Le roman de l’an 6 – 4è feuille

Bientôt l’on vit se développer la propension à l’esquive tristement naturelle quand on a assimilé sans le savoir la fable du chêne et du roseau. L’on partit de plus en plus nombreux se rincer la gueule à Terre-Neuve, à la grande satisfaction de ceux qui rêvaient de l’autre côté, en se tenant les côtes, de régler leurs comptes avec l’Histoire franchouillarde. Les Français étaient aussi cons que les Américains du temps du Volstead Act ! Il fallait vite profiter du pactole. Une piole ne durent qu’un temps, comme le savent les héritiers des Grands Bancs. Et point n’est besoin de parlote pour lancer le chalut.

Les voisins s’y étaient préparés depuis belle lurette en investissant d’abord sur les rochers sudistes dans la distribution alimentaire, puis en accueillant à bras ouverts les forçats de l’emplette à Marystown, façon de tenir la règle à calcul par les deux bouts. Il ne fallait pas sortir de la cuisse de l’ENA – monstre inconnu d’ailleurs chez les voisins d’en face -, pour se rendre compte que l’alcool était devenu prohibitif chez les Frenchies, avant que leurs pontes ne les prohibassent. Adieu le Saint-Pierre mythique ! On avait grosso modo aussi bien dans les Commissions des Liqueurs. Quand fut connue la grande nouvelle qui frappait les îles, on porta un toast à la santé de la Reine et l’on se mit aussitôt aux affaires, car rien n’est moins sûr que le lendemain dans un marché libéralisé.

Qu’il était poilant de la péninsule de Burin de voir tous ces esquifs faire la navette entre Saint-Pierre, Miquelon et Fortune, port d’entrée du jackpot, vu que c’était là que tout le monde accostait avant que tous ne s’égaillassent vers des rendez-vous enivrants ! Quelle manne que ce traversier bourré aux as d’assoiffés sous pression !

Les armateurs de l’Archipel crurent dans un premier temps s’en tirer eux au moins à bon compte. Face à l’adversité, ne sommes-nous pas toujours aussi désunis ? Des week-ends festifs furent organisés régulièrement à Fortune, à Grand Bank, à Marystown où l’on se bouscula le cul macdonalisé pour profiter de l’aubaine. Pour la première fois le seuil de rentabilité permit la baisse du prix du billet de transport. Il était d’ailleurs sage de réserver sa place.
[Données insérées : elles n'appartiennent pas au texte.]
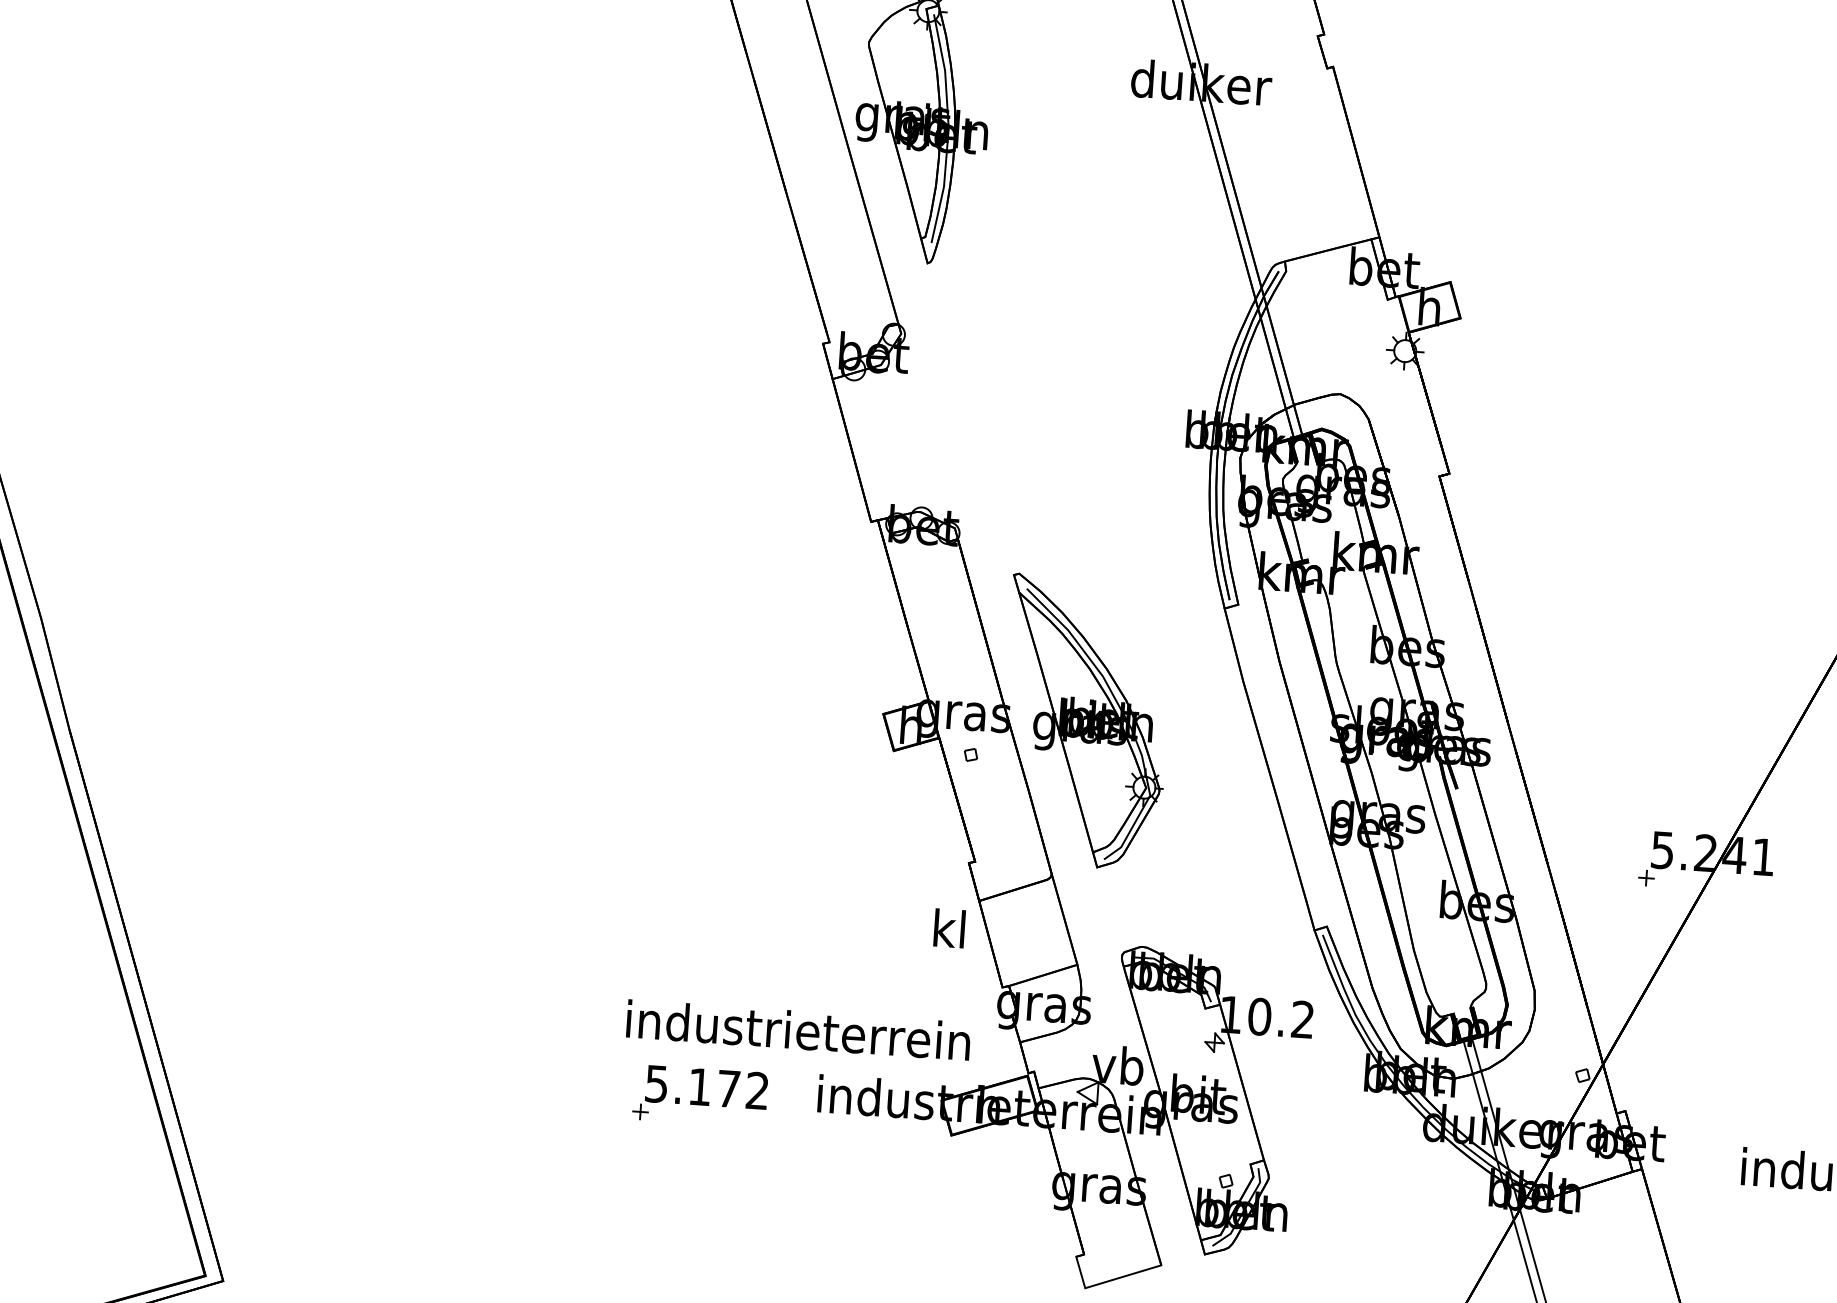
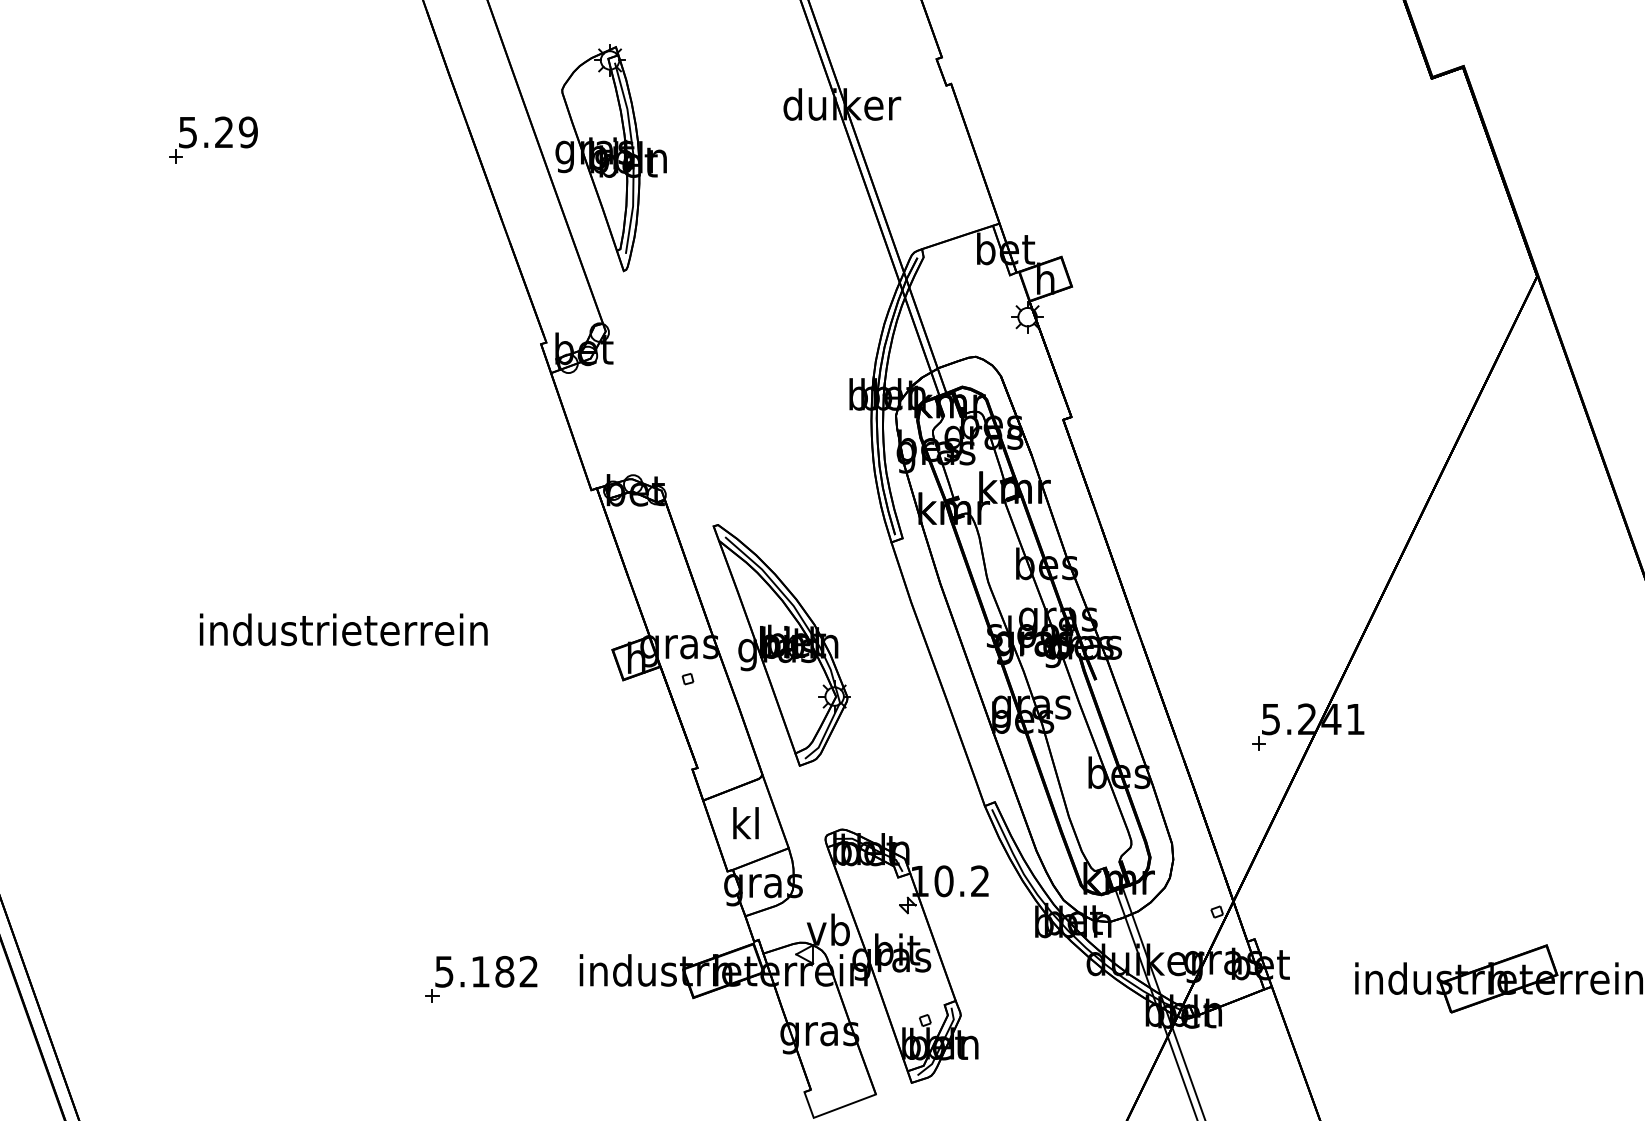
part: (449, 73) -> (213, 139), added
text: (948, 928) -> (745, 823), moved
text: (798, 1029) -> (343, 629), moved
text: (728, 1088) -> (504, 971), 5.172 -> 5.182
L’on entendit même rapidement parler de listes d’attente, comme au temps des transhumances printanières. Chacun avait compris qu’il ne servait à rien de jouer au plus malin avec les gabelous du retour et l’on se pétait sur place la sous-ventrière, loin des tronches à sinistrose, fret compris pour une somme qui en gros – vu que l’on partageait les frais – assez abordable en criant : Mort aux Vaches et à ceux qui les engraissent !

L’Archipel se vidait ainsi d’un bon tiers de sa population chaque vendredi soir. Du haut du Cap à l’Aigle, avec un peu d’imagination, le promeneur solitaire pouvait se prendre à rêver des agapes en exil.

Le samedi, pour ceux qui restaient, flottaient comme les relents d’une mort prochaine sous les coups d’épée dans l’eau, puisqu’il ne restait plus qu’elle, des matadors de la joie. Et les cognes penauds réalisèrent soudain qu’ils n’avaient même plus de promeneurs du dimanche à verbaliser.